Why would I tar a single file?

20,596

Solution 1

Advantages of using .tar.gz instead of .gz are that

  • tar stores more meta-data (UNIX permissions etc.) than gzip.
  • the setup can more easily be expanded to store multiple files
  • .tar.gz files are very common, only-gzipped files may puzzle some users. (cf. MelBurslans comment)

The overhead of using tar is also very small.

If not really needed, I still do not recommend to tar a single file. There are many useful tools which can access compressed single files directly (such as zcat, zgrep etc. - also existing for bzip2 and xz).

Solution 2

You are actually asking only half of the question. The other question being, "Why would I compress a tar file with gzip?". And the answer is not just that gzip makes the file smaller (in most cases):

tar:

  • stores filename and other metadata: mode, owner ID, group ID, filesize, modification time
  • stores a checksum (for the header only)

gzip:

  • can store the original filename, but that is optional
  • has a CRC-32 checksum over the original data
  • it compresses the file

With only tar you cannot be sure your data was not corrupted. With only gzip you cannot restore user/group ID, modification time and possible not the original filename.

The combination is more powerful than the individual commmands/formats provides, because they complement each other's features.

Solution 3

There is a quite big advantage to using only-gzipped text files - the contents can be directly accessed with command-line tools like less, zgrep, zcat.

Solution 4

I would say it's likely that the people just don't realise they can use gzip/bzip2/xz without tar. Possibly because they come from a DOS/Windows background where it is normal for compression and archiving to be integrated in a single format (ZIP, RAR, etc).

While there may be slight advantages to using tar in some situations due to the storage of metadata or the ability to add extra files, there are also disadvantages. With a plain gzip/bzip2/xz file you can decompress it and pipe the decompressed data straight to another tool (such as your database) without ever having to store the decompressed data as a file on disk. With a tarball this is harder.

Solution 5

There is an important difference that could make using tar important under some circumstances: Besides the "metadata" that @jofel mentioned in his answer, tar records the filename in the archive. When you extract it, you get the original filename regardless of what the archive is called.

In your case the tar archive and the file it contains have the related names db.dump.tar.gz and db.tar, but suppose you rename the tar file to 20-Apr-16.dump.tgz, or whatever. Untar this with tar xvfz, and you get db.dump. For comparison, unzip 20-Apr-16.dump.gz and you've got 20-Apr-16.dump. (Edit: as pointed out in the comments, gzip also makes a record of the filename; but it's not normally used when unzipping). A tar archive can also contain a relative pathname that puts the extracted file in a subdirectory.

Your use case will dictate whether this kind of filename persistence is needed, or even wanted, or is actually undesirable.
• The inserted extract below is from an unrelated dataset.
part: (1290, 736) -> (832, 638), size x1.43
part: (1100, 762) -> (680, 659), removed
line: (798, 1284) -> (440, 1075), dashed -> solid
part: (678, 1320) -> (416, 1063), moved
But certainly, regardless of compression, a tar archive travels differently from a regular file.

Share:
20,596

Related videos on Youtube

gardenhead
Author by

gardenhead

I like working on interesting problems, and have an interest in many areas of programming: systems, servers, programming languages, networks, parallel computers. In general I love learning and am always looking to grow. I have a preference toward functional or statically-typed languages (preferably both).

Updated on September 18, 2022

Comments

  • gardenhead
    gardenhead over 1 year

    At my company, we download a local development database snapshot as a db.dump.tar.gz file. The compression makes sense, but the tarball only contains a single file (db.dump).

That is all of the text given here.